Competition creates innovation: Creative Destruction & America’s problem

Competition creates innovation: Creative Destruction & America’s problem

In the early 1940s, Joseph Schumpeter, a Harvard economics professor, was researching business innovation. At this time, innovation wasn’t really something that was studied, it was just something that occurred. Outside of Bell Labs, no organization seemed interested in investigating how great ideas came to be, and how they were scaled to society. Schumpeter was one of the first academics to take up the issue. He focused his thoughts on one of the major veins of American industry—railroads. In his lifetime railroads went from a novel invention to a technology that disrupted every facet of the American economy. But his primary interest wasn’t how the railroad connected New York with Los Angeles. It was how it burned a previous economic system to the ground and rebuilt a new—more efficient one—in its ashes. Schumpeter’s key discovery was essentially that competition creates innovation.

Railroads (the original disruptor)

Since its inception America’s economy revolved around subsistence farming–most people grew what they ate and sold whatever scraps left over at the local market. That system is what Thomas Jefferson, a wealthy plantation owner, waxed poetically about. Railroads changed all of that. Not only did it create massive wealth, lay the foundation for both modern American finance and telecommunications, but it was one of the world’s first flatners.

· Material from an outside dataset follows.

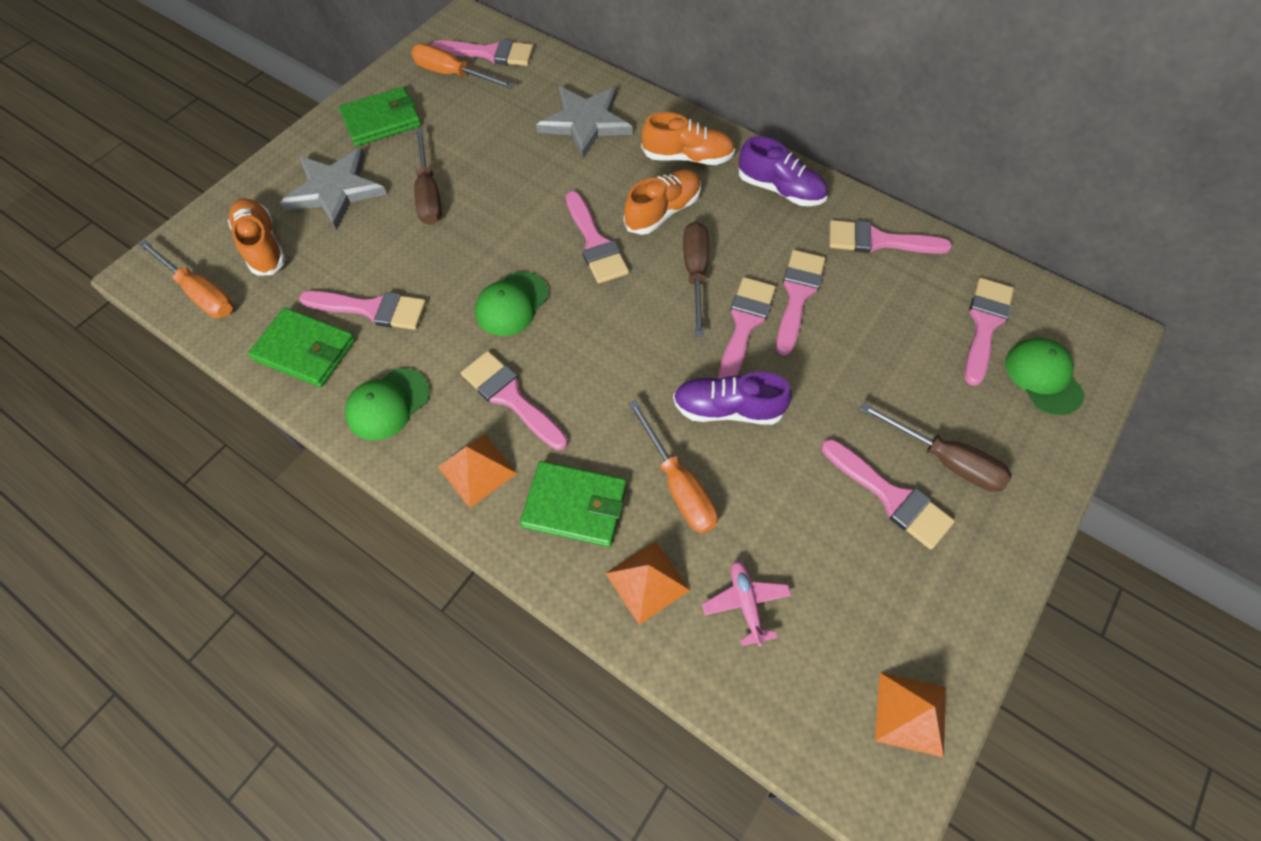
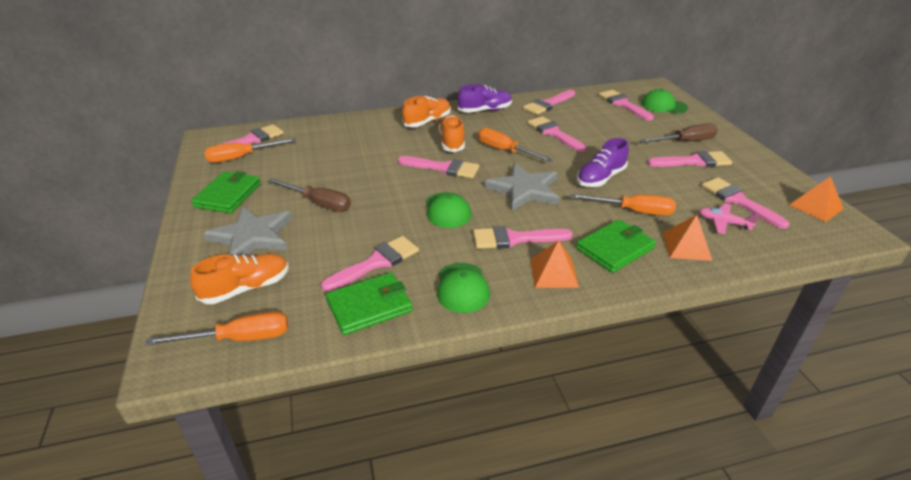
camera: 50 degrees left, 25 degrees down
(262, 246) = (246, 288): orange shoe -> orange shoe turned 135 degrees clockwise
(585, 122) = (356, 136): grey star -> grey star (524, 190)
(695, 273) = (505, 151): brown screwdriver -> orange screwdriver
(744, 324) = (554, 152): pink brush -> pink brush (738, 201)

Seemingly overnight, the grain fields of Kansas were connected with the stockyards of Chicago. Like the internet would later do to information, this advancement essentially democratized meat. An average person in New York City could now afford meat a few times a week. The supply side of the equitation was much different. Kansas farmers weren’t just competing against their neighbors at the local market; they were suddenly competing against every farm in the region.

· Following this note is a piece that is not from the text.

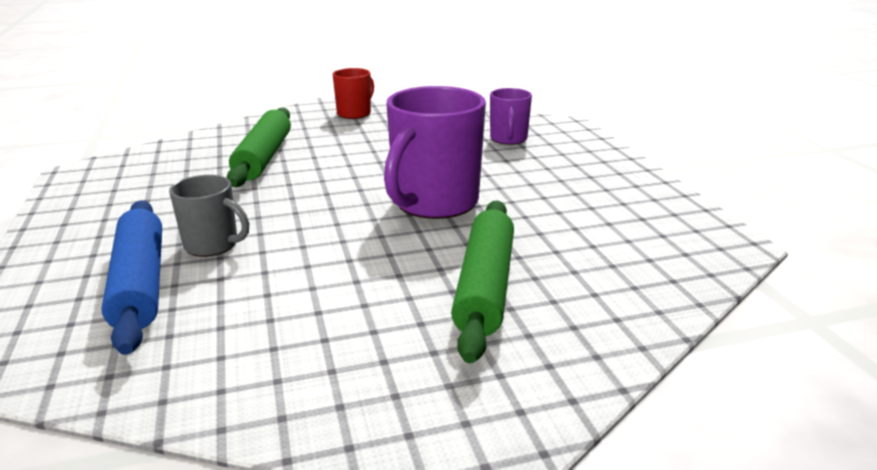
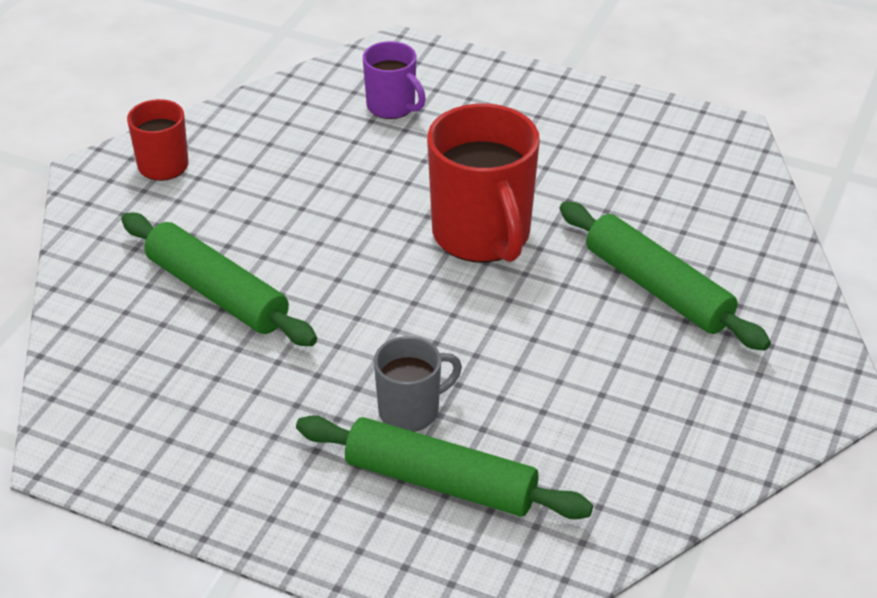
camera: 50 degrees left, 15 degrees up
(140, 283) = (440, 482): blue rolling pin -> green rolling pin
(433, 203) = (482, 236): purple mug -> red mug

Just as Adam Smith predicted, the competition led to innovation. To get greater yields, farmers began experimenting with crop rotations. Industrious inventors created mechanized machinery that increased farm productivity. Refrigerated railcars added weeks to the available shipping schedules. A new efficient economy replaced a system that worked for thousands of years. “This process of Creative Destruction is the essential fact about capitalism,” Schumpeter wrote in Capitalism, Socialism and Democracy. Creative Destruction quickly came to the railroad itself. In 1840 about 7,000 people worked for the railroads. In 1920, the number ballooned to 2.1 million. In the last 50 years entrepreneurs have introduced more efficient rail technology and new forms of transportation (air and long-haul trucking). Today, about 235,000 people work on the rail. Creative Destruction, Schumpeter summed up, “It is what capitalism consists in and what every capitalist has got to live in.”

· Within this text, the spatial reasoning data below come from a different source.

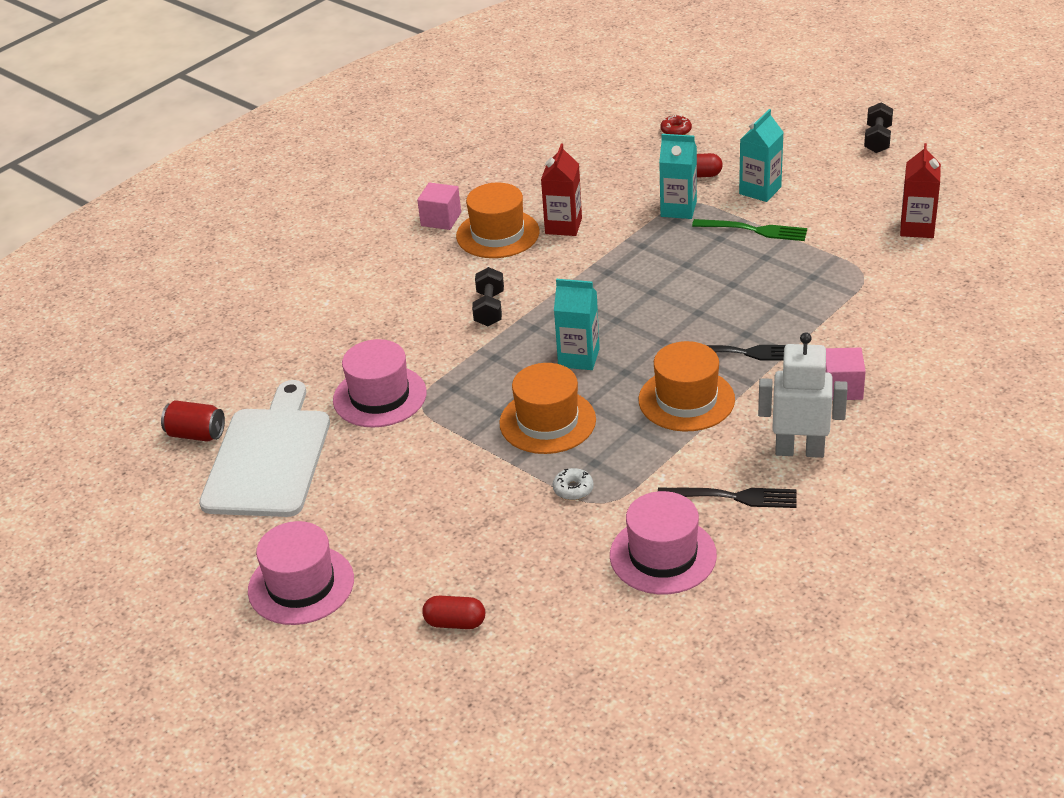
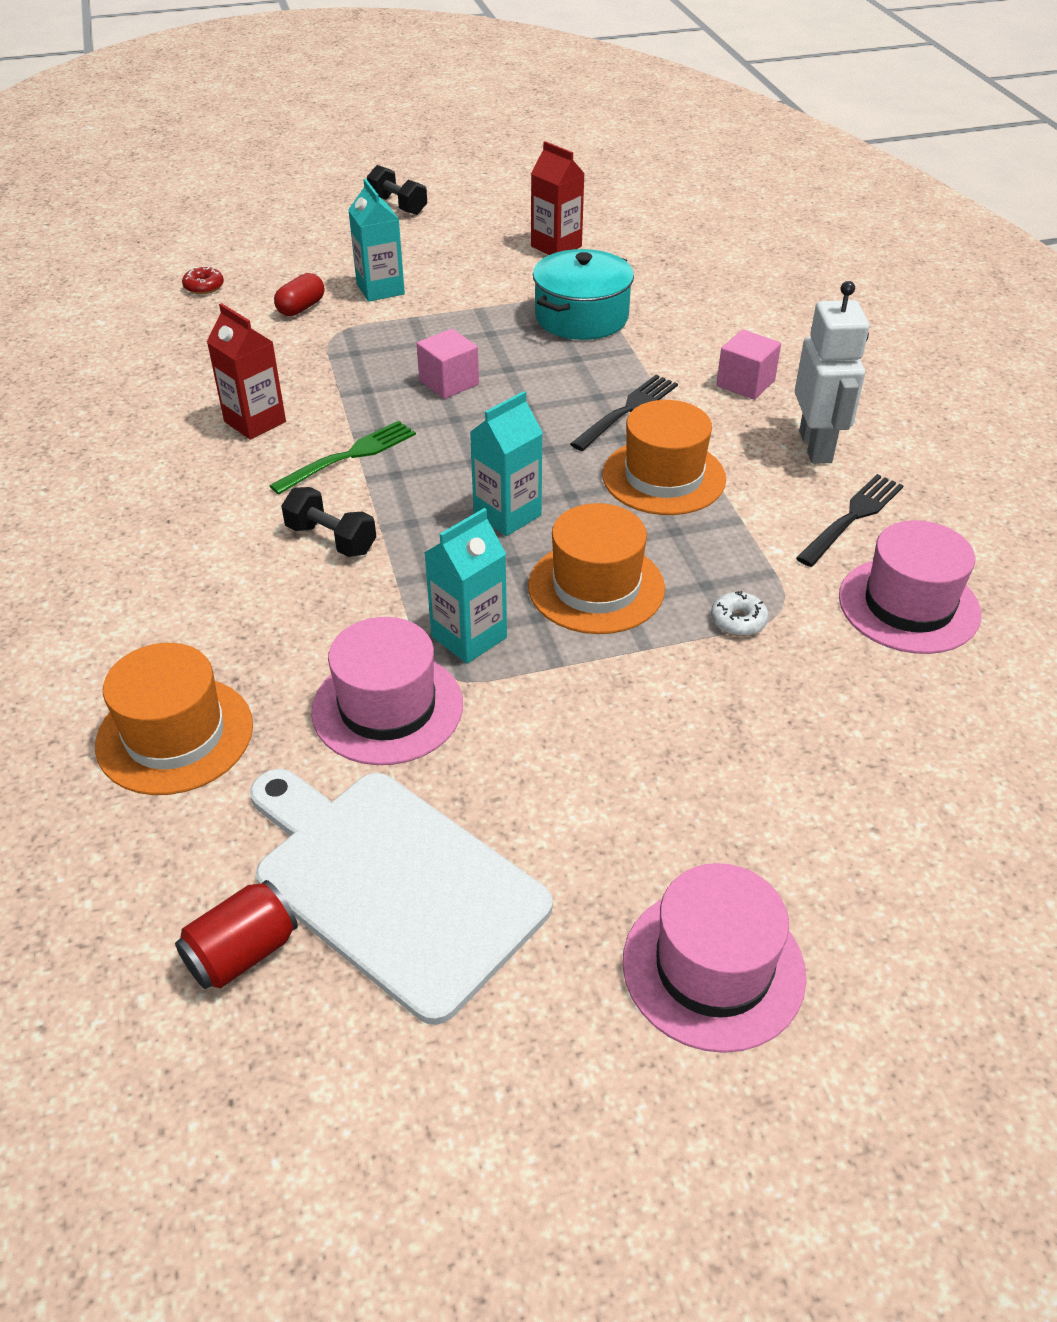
camera: 60 degrees left, 5 degrees up
(441, 219) = (99, 500): pink cube -> pink cube (449, 382)
(455, 623) = (908, 831): red capsule -> none
(497, 234) = (197, 471): orange hat -> orange hat (175, 735)
(678, 209) = (339, 343): turquoise carton -> turquoise carton (469, 637)
(754, 230) = (439, 320): green fork -> green fork (349, 456)
(799, 450) = (816, 447): white robot -> white robot turned 135 degrees clockwise
(835, 283) = (581, 317): none -> turquoise pot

Competition creates innovation. Or does it?

In the last generation, Schumpeter’s idea of Creative Destruction has been used to defend capitalism against its critics—typically by the American right. The logic is both simple and persuasive.

  1. Capitalism involves competition
  2. Competition leads to innovation
  3. Innovation brings Creative Destruction and a more efficient system

The only proof you need is a list of the biggest industries of the 20th century. Nearly all originate from capitalistic societies. I should point out that using “Creative Destruction” as a defense for capitalism is somewhat ironic. Schumpeter himself was a critic of capitalism. Like Karl Marx, a man he spent the last portion of his life analyzing, Schumpeter thought capitalism was doomed. He just didn’t celebrate it like Karl. “If a doctor predicts that his patient will die presently,” he wrote, “this does not mean that he desires it.” So I guess we can throw Creative Destruction into the long list of things (1. Bruce Springsteen’s “Born in the USA”) that the modern American political right adopted, without fully understanding the context. I believe in the above logic. Capitalism and competition leads to innovation. But the question needs to be asked: If this statement is true, why isn’t America more innovative?

America’s  problem

Every year Bloomberg ranks the world’s most innovative economies across six tangible metrics that actively contribute to innovation. The metrics include a variety of measurements including a country’s commitment to R&D and patent activity and efficiency. The list is in no way scientifically accurate, but given what we know about the drivers of innovation, it’s very substantial attempt at ranking the world’s economies. You can find it below:

Bloomberg's 2016 Most Innovative Countries List
Bloomberg’s 2016 Most Innovative Countries List

 

What’s surprising, is that only two of the top ten are predominately capitalistic societies: Singapore (6) and the United States (8). The rest are social democracies that place a capitalistic economic system on a socialist social structure.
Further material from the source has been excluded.